Acute effects which attenuate can lead to bias and risk of false positive results. The figure displays the bias and risk of false positive and false negative conclusions when there is no long-term treatment effect with medium follow-up time. The top panels display the effects of the treatment on the mean total slope to 3 years (left) and the mean chronic slope (right) as a function of the acute effect on the horizontal axis when the acute effect is assumed to increase linearly from a value of zero when GFR=15 ml/min per 1.73 m2 to the values indicated on the horizontal axis at a GFR of 42.5 ml/min per 1.73 m2 and follow-up is medium (2.5–4 years).
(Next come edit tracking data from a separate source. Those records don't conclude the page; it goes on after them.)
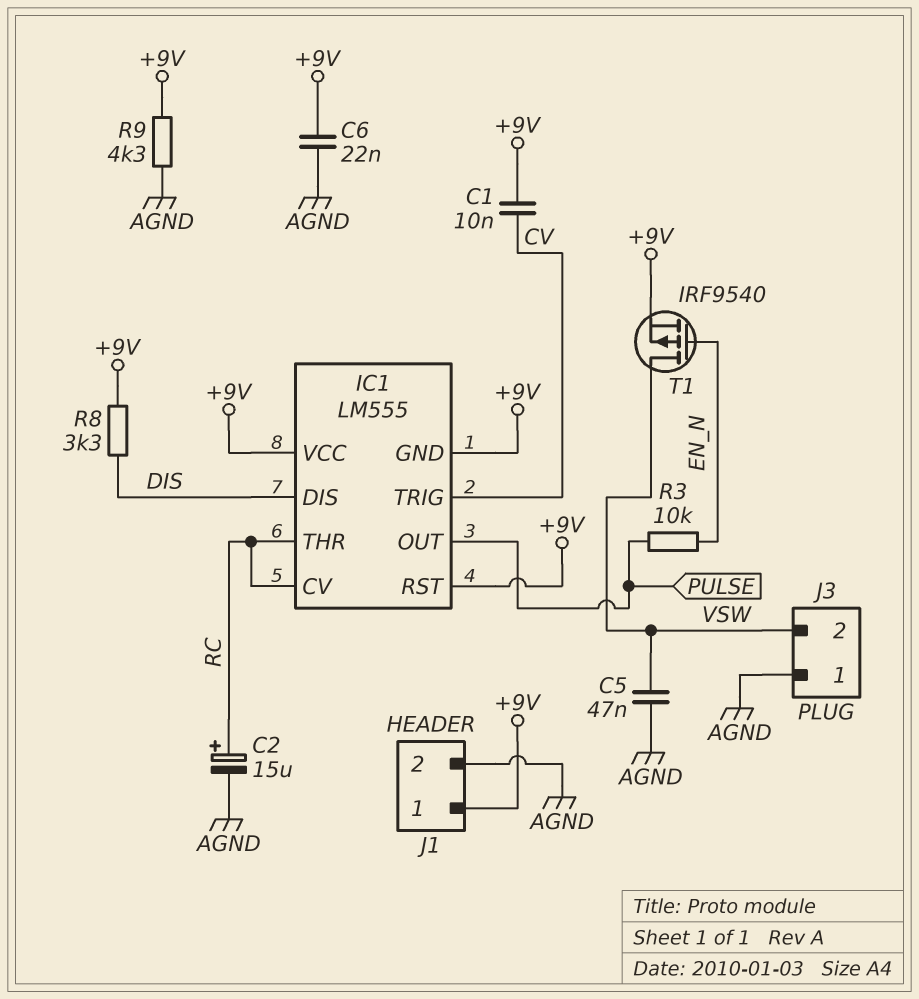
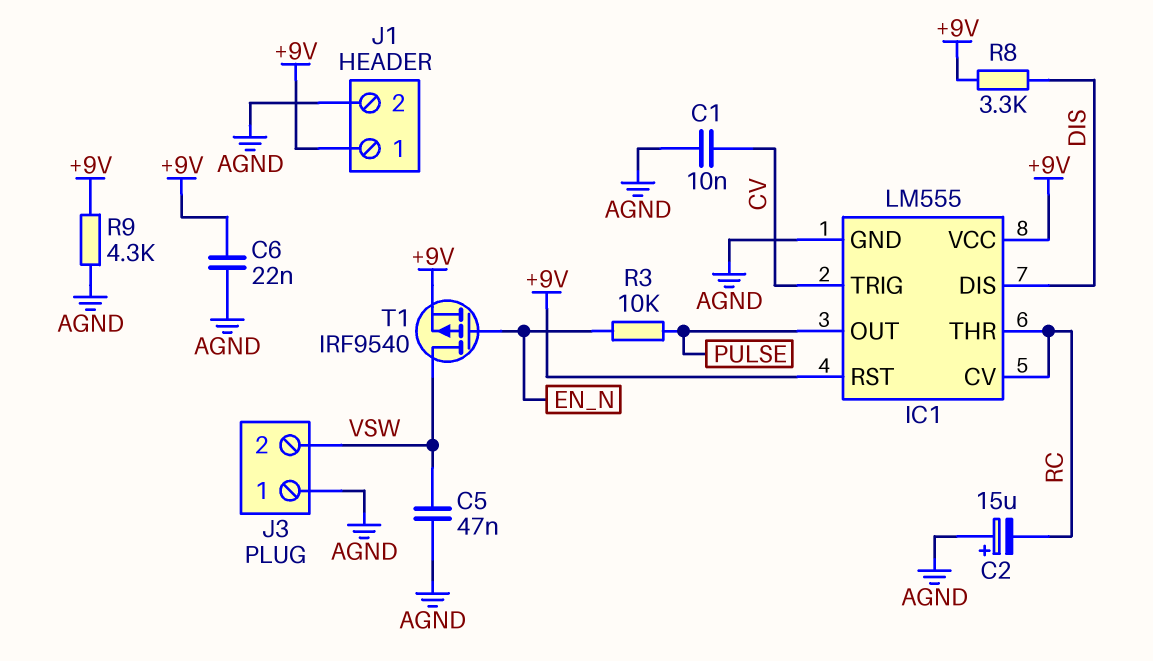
C1: 10nF (+9V, CV) -> 10nF (AGND, CV)
C2: 15uF (plus RC, minus AGND) -> 15uF (plus AGND, minus RC)
IC1 pin GND: +9V -> AGND

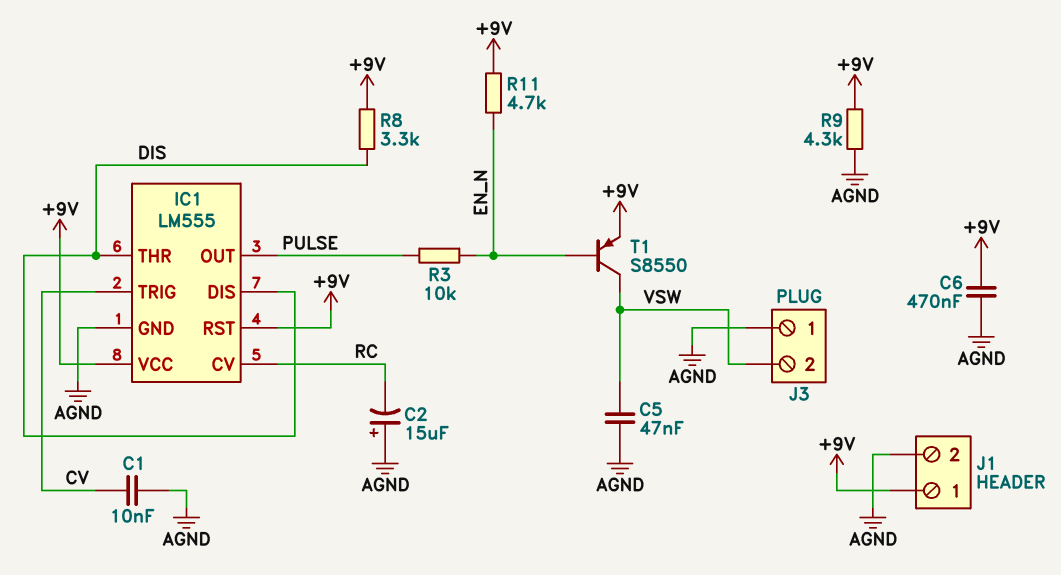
C6: 22nF (+9V, AGND) -> 470nF (+9V, AGND)
IC1 pin THR: RC -> DIS
R11: none -> 4.7k (+9V, EN_N)
T1: PMOS IRF9540 (G EN_N, D VSW, S +9V) -> PNP S8550 (B EN_N, C VSW, E +9V)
The acute effects are then assumed to attenuate linearly as GFR declines during subsequent follow-up, with complete attenuation reached at a GFR of 15 ml/min per 1.73 m2. Aside from the attenuation of the acute effect, no long-term effect of the treatment is assumed. In this setting there is no effect of the treatment on the time to ESKD or death, so any nonzero effects represent a bias relative to the treatment effect on the clinical end point. The bottom panels indicate the implications of these biases for the risk of false conclusions of treatment benefit or of treatment harm for a RCT with 1000 total patients. Negative acute effects lead to bias of the total slope against the treatment, with a consequent inflation of the risk of a false conclusion of treatment harm, whereas positive acute effects lead to bias of the total slope in favor of the treatment, with a consequent inflation of the risk of a false conclusion of treatment benefit. The biases and risks of false conclusions of benefit or harm are in the reverse direction for the chronic slope due to attenuation of the initial acute effect.